Hello, second wave feminist separatist violent uprising!
Plum weights 300 pounds and keeps to herself, existing between her Brooklyn apartment and the cafe where she does her job--responding to letters-to-the-editor from a teen magazine. Plum is saving her money for gastric bypass surgery, so she can lead a mythically normal life. Then she discovers someone spying on her, who turns out to affiliated with someone who is loosely affiliated with a feminist collective.*
There's an Alice's Adventures in Wonderland theme throughout, with a Carroll epigraph and chapters called Rabbit Hole, Drink Me, Underground, and Eat Me, but I didn't consciously notice it until just now. I guess Plum follows a rabbit, has some adventures, and finds herself. I don't remember what happens at the end of Alice. Does she wake up with Dinah? Does she stay in Wonderland?
Anyway, back to the plot of Dietland, the rabbit leads Plum to a fellow employee of the magazine empire for which Plum ghost writes the editor's letters to teens. The employee has ghostwritten a letter, asking, "Who is more oppressed--a woman covered from head to toe in a burka or one of the bikini-clad models in your magazine?"
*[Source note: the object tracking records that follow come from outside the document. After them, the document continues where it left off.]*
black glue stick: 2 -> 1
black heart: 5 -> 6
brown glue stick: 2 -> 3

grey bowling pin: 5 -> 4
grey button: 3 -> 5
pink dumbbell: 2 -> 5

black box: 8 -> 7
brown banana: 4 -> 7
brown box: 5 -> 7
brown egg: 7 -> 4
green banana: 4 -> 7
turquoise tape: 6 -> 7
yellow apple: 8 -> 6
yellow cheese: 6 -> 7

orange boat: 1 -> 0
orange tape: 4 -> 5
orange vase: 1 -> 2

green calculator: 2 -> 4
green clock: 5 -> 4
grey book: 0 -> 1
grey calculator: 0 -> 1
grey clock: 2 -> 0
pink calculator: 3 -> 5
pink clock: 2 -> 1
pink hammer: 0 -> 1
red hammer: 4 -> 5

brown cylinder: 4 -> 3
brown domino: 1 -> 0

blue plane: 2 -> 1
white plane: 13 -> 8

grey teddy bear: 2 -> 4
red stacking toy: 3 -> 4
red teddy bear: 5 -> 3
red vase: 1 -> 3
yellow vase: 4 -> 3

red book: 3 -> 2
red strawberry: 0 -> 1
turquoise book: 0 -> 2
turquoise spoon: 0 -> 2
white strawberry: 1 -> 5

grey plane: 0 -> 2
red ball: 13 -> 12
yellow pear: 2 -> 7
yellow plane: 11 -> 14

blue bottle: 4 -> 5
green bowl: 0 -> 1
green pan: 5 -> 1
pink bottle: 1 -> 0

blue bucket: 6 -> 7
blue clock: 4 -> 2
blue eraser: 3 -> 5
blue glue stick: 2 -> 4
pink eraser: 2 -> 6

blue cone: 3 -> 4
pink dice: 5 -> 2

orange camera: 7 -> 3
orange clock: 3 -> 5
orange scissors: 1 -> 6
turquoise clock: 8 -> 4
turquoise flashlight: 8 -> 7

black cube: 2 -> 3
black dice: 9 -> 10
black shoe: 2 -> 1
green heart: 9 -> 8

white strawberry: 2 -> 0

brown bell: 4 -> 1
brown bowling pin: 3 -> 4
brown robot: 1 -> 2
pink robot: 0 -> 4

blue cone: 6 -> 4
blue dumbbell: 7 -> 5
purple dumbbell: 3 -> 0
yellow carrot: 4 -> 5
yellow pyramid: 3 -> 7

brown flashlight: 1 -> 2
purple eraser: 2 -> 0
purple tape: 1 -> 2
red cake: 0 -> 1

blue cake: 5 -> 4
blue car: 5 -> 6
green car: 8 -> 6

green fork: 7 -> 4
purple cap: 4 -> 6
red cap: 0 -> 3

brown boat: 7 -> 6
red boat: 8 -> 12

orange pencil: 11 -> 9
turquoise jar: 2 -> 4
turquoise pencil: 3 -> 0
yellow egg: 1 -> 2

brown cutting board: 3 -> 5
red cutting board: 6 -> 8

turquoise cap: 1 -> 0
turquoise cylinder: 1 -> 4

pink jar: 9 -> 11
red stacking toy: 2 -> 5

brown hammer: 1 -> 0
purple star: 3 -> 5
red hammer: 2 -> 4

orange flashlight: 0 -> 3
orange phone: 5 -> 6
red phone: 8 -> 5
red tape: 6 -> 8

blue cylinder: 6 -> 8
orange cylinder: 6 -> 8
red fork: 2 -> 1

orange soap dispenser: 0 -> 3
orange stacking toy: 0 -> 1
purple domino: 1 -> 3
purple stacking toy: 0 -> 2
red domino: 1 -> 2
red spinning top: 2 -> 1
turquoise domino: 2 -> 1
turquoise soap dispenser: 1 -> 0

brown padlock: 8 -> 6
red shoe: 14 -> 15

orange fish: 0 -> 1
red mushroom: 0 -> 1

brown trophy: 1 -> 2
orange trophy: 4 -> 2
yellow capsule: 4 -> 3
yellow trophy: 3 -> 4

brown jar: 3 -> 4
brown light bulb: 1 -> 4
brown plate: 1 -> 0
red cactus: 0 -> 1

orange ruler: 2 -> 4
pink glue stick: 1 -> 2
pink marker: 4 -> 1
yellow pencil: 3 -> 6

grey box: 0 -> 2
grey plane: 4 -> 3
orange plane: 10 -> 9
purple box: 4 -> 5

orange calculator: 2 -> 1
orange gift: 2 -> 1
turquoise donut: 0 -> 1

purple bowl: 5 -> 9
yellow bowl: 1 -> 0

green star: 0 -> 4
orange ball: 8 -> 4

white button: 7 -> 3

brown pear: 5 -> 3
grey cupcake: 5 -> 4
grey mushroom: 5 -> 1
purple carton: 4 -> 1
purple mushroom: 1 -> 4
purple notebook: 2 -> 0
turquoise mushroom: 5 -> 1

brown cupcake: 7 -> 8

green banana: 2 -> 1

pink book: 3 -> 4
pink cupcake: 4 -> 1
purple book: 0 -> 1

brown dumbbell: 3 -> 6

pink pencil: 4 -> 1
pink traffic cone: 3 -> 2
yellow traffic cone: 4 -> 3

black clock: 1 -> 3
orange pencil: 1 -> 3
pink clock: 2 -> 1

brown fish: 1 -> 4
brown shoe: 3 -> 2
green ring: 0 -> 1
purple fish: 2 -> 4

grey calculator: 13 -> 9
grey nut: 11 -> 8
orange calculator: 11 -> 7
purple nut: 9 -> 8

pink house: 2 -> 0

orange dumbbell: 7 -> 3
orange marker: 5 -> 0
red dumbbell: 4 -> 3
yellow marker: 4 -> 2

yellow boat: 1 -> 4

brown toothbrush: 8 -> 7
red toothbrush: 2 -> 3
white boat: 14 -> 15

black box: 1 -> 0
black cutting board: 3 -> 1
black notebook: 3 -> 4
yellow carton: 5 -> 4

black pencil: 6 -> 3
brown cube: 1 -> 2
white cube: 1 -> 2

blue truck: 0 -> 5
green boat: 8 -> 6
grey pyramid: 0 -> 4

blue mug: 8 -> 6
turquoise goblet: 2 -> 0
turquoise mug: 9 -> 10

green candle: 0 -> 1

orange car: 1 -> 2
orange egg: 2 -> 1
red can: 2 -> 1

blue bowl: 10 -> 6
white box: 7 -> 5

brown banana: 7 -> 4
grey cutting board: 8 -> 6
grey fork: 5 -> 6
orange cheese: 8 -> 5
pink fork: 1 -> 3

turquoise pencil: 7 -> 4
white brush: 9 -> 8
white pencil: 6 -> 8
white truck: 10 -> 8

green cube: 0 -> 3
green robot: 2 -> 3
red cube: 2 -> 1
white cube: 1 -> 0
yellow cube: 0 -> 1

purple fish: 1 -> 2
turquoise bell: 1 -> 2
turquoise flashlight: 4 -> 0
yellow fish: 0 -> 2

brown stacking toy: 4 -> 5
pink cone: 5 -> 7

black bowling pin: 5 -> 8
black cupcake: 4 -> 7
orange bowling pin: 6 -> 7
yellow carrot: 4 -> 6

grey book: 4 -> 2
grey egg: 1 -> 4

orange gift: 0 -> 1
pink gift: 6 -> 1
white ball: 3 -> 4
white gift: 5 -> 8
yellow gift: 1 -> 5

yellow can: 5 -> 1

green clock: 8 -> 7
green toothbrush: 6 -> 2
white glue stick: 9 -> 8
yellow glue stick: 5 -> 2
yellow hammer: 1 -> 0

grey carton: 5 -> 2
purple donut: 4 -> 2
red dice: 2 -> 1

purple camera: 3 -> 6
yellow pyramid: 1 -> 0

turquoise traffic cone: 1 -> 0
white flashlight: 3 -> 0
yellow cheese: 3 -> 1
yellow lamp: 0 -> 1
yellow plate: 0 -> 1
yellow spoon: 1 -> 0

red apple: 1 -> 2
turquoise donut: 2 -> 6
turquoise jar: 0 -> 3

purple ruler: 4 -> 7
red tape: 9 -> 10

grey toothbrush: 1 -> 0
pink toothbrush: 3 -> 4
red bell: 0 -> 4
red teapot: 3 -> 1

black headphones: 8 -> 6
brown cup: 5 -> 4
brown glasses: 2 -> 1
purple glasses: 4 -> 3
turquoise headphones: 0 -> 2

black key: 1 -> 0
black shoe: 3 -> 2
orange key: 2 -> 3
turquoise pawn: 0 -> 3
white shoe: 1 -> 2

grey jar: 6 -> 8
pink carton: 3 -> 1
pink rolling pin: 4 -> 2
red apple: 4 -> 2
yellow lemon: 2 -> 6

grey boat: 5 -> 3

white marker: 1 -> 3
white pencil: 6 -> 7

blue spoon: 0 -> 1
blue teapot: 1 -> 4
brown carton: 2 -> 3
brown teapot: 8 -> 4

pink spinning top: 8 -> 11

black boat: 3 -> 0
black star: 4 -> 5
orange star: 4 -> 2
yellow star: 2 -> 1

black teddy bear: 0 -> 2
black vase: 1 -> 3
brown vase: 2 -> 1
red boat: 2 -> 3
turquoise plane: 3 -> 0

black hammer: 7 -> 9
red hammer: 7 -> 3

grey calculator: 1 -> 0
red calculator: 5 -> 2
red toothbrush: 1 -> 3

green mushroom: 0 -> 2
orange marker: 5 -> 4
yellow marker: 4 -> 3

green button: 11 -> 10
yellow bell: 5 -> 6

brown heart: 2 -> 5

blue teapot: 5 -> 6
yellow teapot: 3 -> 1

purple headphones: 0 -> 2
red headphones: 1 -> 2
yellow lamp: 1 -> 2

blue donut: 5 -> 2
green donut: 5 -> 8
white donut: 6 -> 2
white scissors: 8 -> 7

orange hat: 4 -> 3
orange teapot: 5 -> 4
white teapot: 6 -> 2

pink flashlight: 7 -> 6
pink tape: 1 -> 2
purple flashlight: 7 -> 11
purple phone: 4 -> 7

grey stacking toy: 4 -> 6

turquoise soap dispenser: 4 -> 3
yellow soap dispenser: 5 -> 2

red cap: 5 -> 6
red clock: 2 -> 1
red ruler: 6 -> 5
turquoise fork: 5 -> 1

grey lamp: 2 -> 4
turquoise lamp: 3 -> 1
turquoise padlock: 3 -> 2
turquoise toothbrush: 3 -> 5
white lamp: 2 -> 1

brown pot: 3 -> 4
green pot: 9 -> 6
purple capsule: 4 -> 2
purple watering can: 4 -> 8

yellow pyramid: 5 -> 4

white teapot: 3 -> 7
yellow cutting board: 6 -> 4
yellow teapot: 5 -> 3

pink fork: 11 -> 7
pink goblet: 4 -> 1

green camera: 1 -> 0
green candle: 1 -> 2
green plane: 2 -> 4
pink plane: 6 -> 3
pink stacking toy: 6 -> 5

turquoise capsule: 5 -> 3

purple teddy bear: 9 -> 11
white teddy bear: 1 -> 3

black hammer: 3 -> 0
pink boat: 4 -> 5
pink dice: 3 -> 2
Yes, it's like that, positing that both are oppressed. Walker did her Ph.D. on second wave feminist history and fiction (among other things), and it shows in her work--for better and for worse. There is an anti-porn stance, even toward a willing and self-empowered porn star, and though there are some incidental characters of color, there isn't much thought given to the impacts of race and class on feminism and society.
Walker has a lot of fun, though, imagining female vengeance. Media powers are forced to swap images of breasts to images of penises, and female models with cut men, causing regular guys to feel uncomfortable in public spaces, where they get to experience comparing themselves to impossible ideals on a regular basis and living in a world where the default viewer "was no longer male." There's a kind of brilliant/disgusting quote from the head of Plum's media empire, when he is threatened, "I'm used to crazy, bitter women making threats. They complain incessantly that my fashion magazines exploit women, then on the other hand they complain that the alleged exploitation isn't spread equally among the fat ones and the ethnic ones." I hadn't thought about how asking fashion magazines to stop pretending dark skinned women don't exist might be akin to fighting for gays in the military.
When video game companies are forced to stop portraying and rewarding violence against women, one of Plum's new pals at the "collective" laments, "Aww, what are all the kiddies gonna play now? ... Half the fun of childhood is learning how to splatter a prostitute's brains with a baseball bat."
Despite my criticism, I found this to be an enjoyable read and look forward to hearing what others think about it.
*The book refers to it that way, but with the whole thing bankrolled by one person, I wouldn't call it a collective. The rich lady refers to herself as a collector of women, so maybe collective means something more like collection?